No Zimbabwe, ecos do Egito

Munyaradzi Gwisai, ao centro.

Talvez você nunca tenha ouvido falar de Munyaradzi Gwisai. Ele tem sido manchete nos ultimos dias. Mas comecemos por seu país.

O Zimbabwe é um pequeno país do sul da África, cuja independência do Reino Unido – que  ocupava a região desde o final do século XIX, só foi reconhecida em 1980.  Com a maior inflação e o maior nível de desemprego do planeta, além de uma expectativa de vida de apenas 43,5 anos, segundo os dados da Wikipedia, tem como presidente Robert Mugabe. Com 86 anos de idade, ele lidera o país desde 1980 – como primeiro-ministro; após 1987 – como presidente. Acusado de violência e intimidação contra seus opositores, seu governo é considerado um dos mais corruptos do continente africano. Por conta das graves violações aos princípios democráticos e ao pluralismo político, a União Européia têm imposto vários sanções ao país.

No dia 23 de fevereiro, o governo cometeu mais uma arbitrariedade.

Impedidos de comparar o Zimbabwe ao Egito e Tunisia

Naquele dia, Munyaradza Gwisai, palestrante na escola de direito da Universidade do Zimbabwe, mostrava vídeos da internet, produzidos pela BBC e pela Al Jazeera sobre os protestos que varreram o norte da África, para estudante e ativistas.  Se desenvolvia uma discussão acadêmica sobre os fatos ocorridos no oriente médio, quando agentes do governo invadiram o espaço e apreenderam laptops, DVDs e o projetor de vídeos. Munyaradza Gwisai Foi preso juntamente com as mais de 45 pessoas.  Por assistirem aos vídeos, foram todos acusados de subversão ao governo eleito e traição – o que pode implicar numa pena de prisão. Ou numa pena de morte.

As revoluções na Tunísia e Egito assombram e é preciso dar o exemplo.

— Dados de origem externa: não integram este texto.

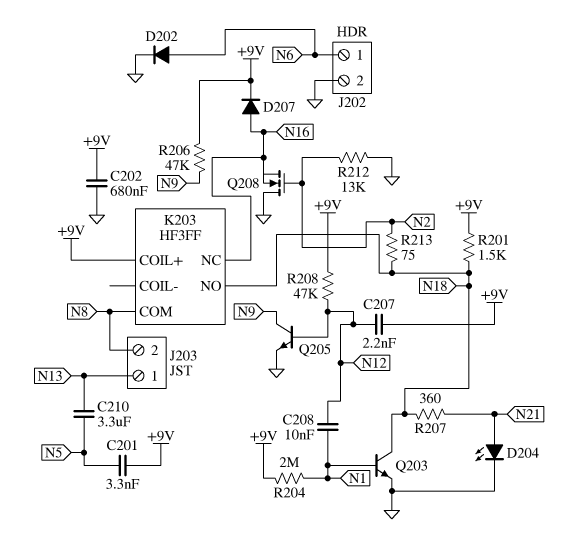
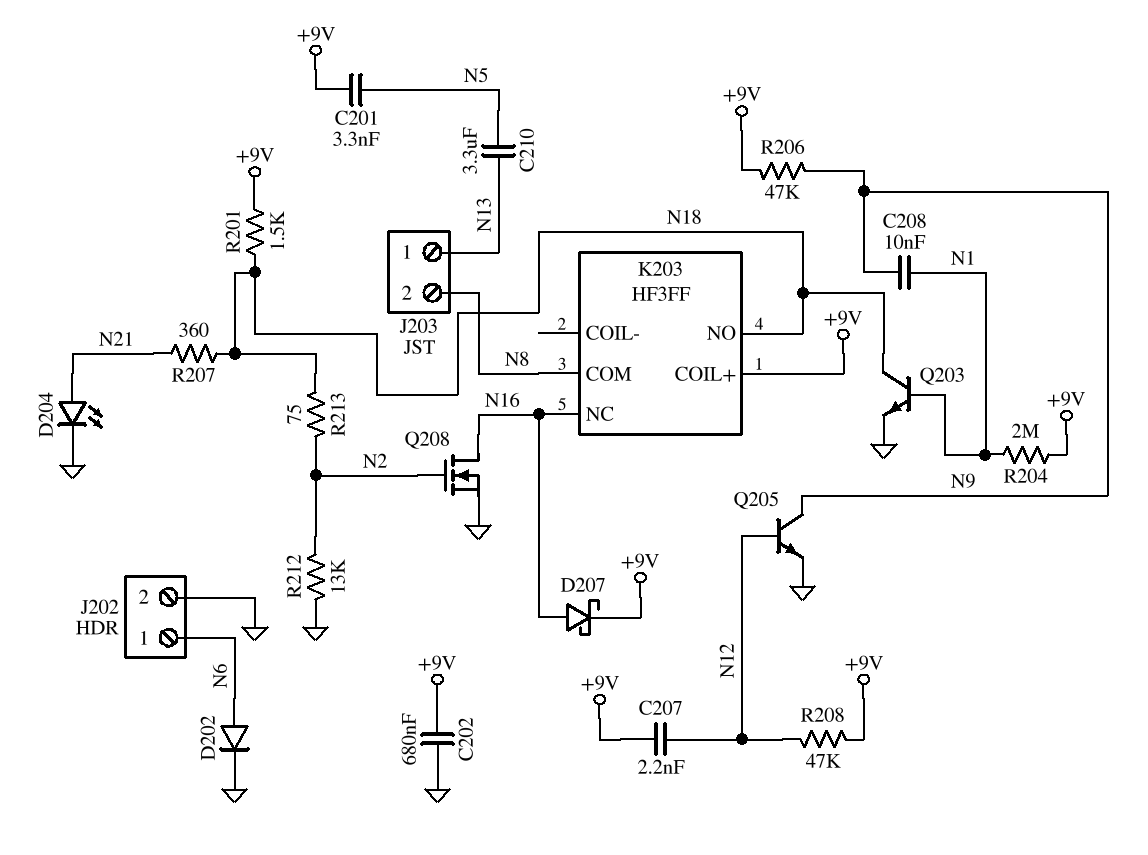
C208: 10nF (N1, N12) -> 10nF (N1, N9)
D207: diode (A N16, K +9V) -> schottky (A N16, K +9V)
Q208: NMOS (G N2, D GND, S N16) -> NMOS (G N2, D N16, S GND)

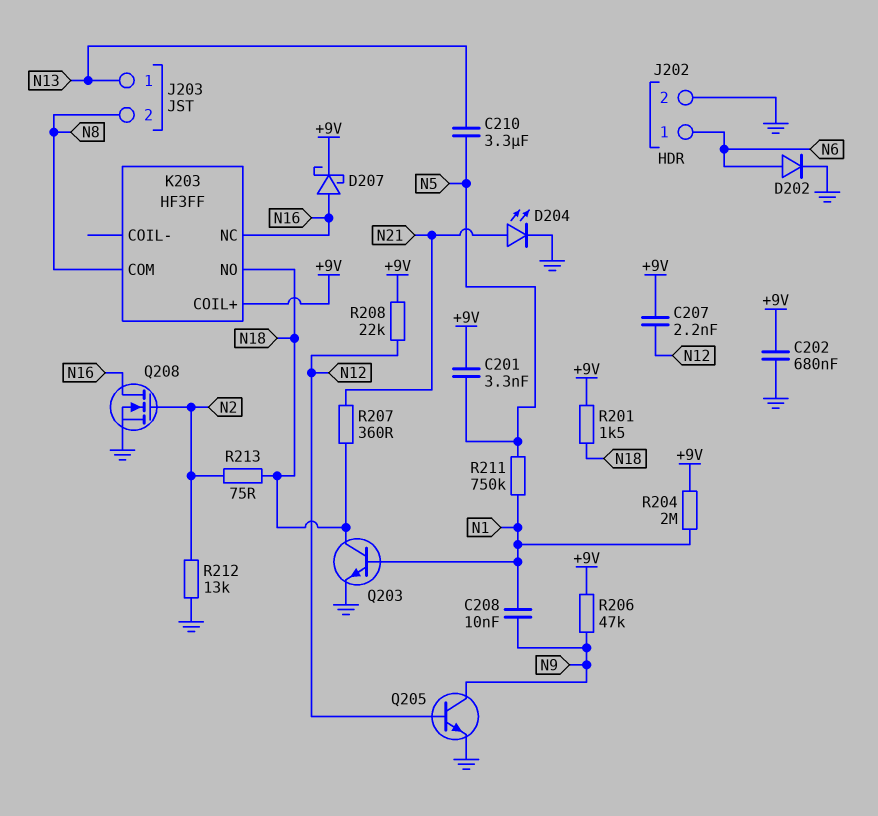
R208: 47k (+9V, N12) -> 22k (+9V, N12)
R211: none -> 750k (N1, N5)

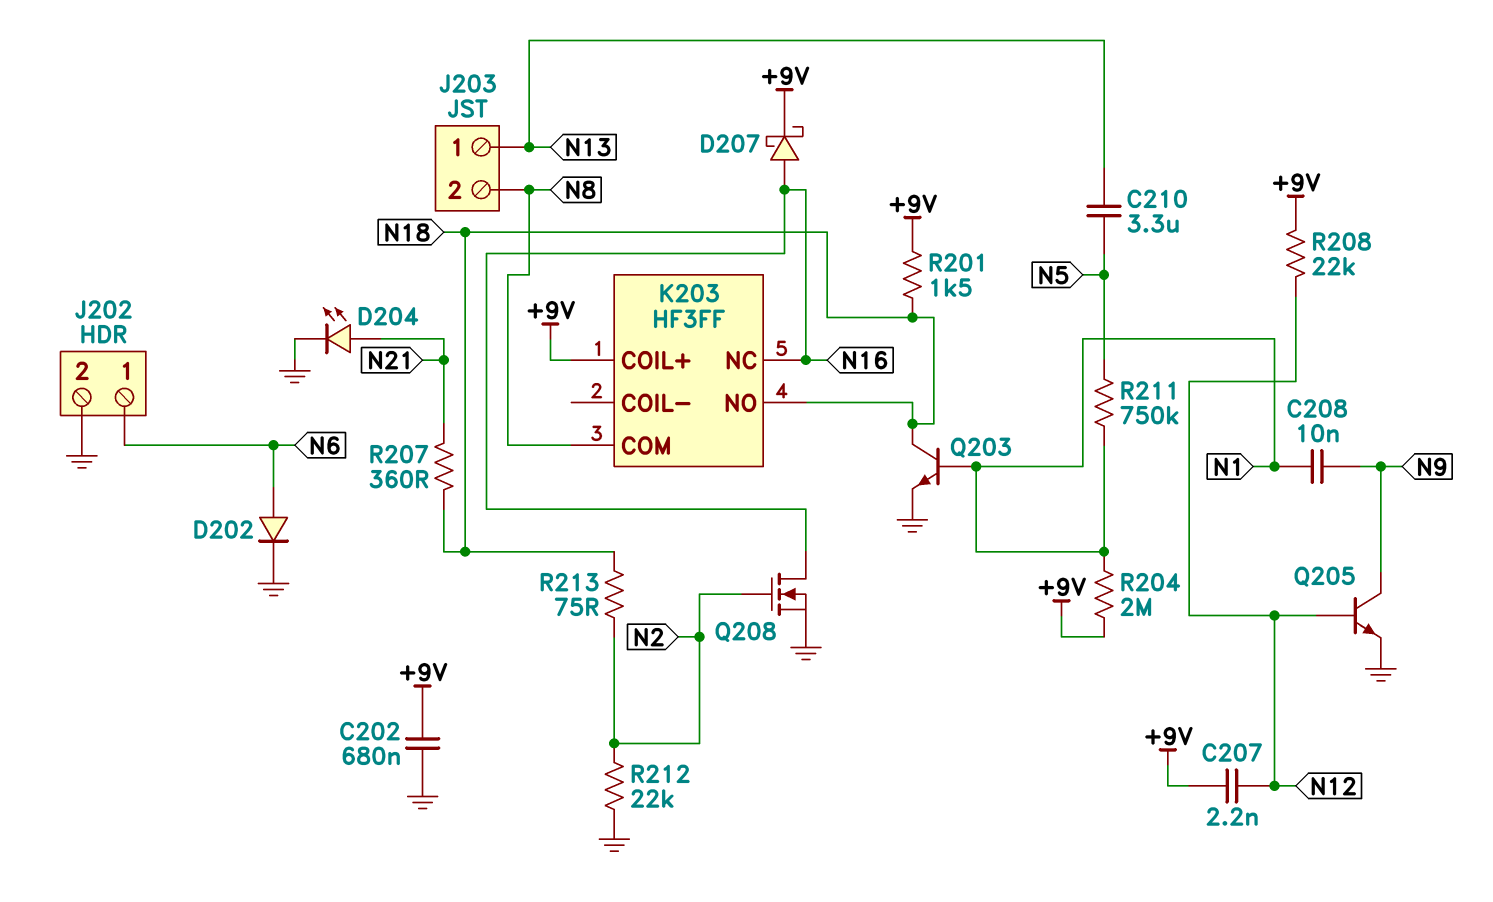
C201: 3.3nF (+9V, N5) -> none
R206: 47k (+9V, N9) -> none
R212: 13k (GND, N2) -> 22k (GND, N2)

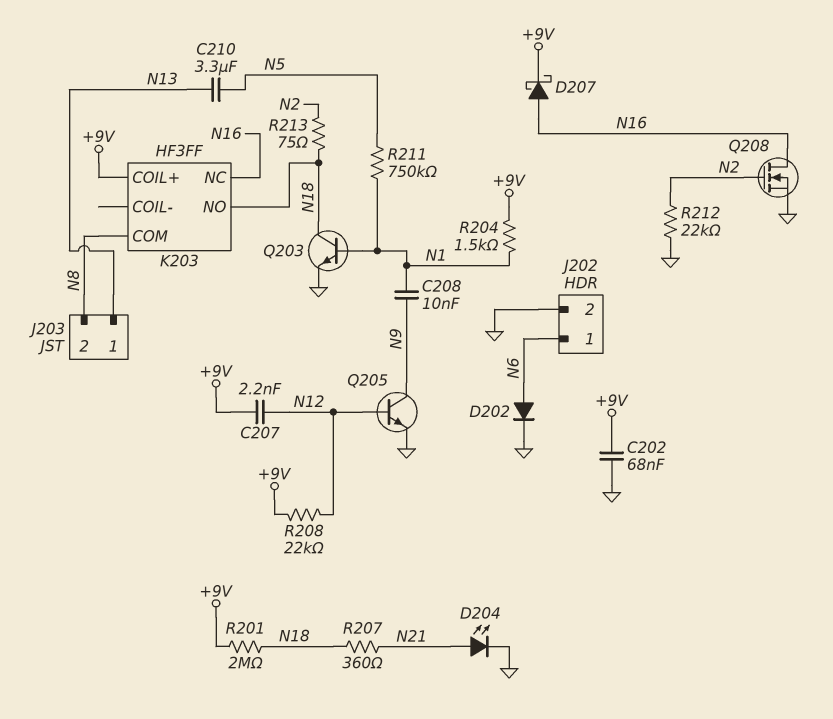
C202: 680nF (+9V, GND) -> 68nF (+9V, GND)
R201: 1.5k (+9V, N18) -> 2M (+9V, N18)
R204: 2M (+9V, N1) -> 1.5k (+9V, N1)

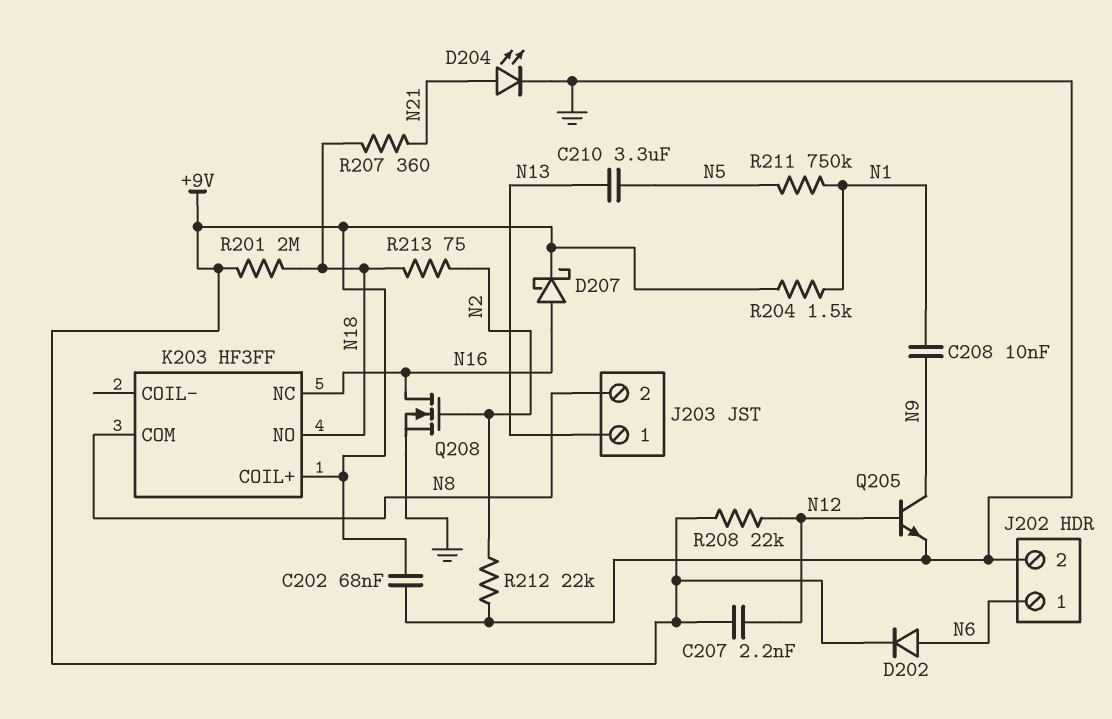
D202: diode (A N6, K GND) -> diode (A N6, K +9V)
Q203: NPN (B N1, C N18, E GND) -> none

Assim, os presos têm sido exemplarmente punidos. O Los Angeles Times revela que os advogados dos presos só souberam da acusação de traição dez minutos antes da audiência e não puderam conversar com os mesmos sobre elas. Como o índice de AIDS no país é muito grande, alguns dos presos são soropositivos e estão sendo impedido de tomar a medicação antiviral. Há, ainda, denúncias de tortura contra os mesmos.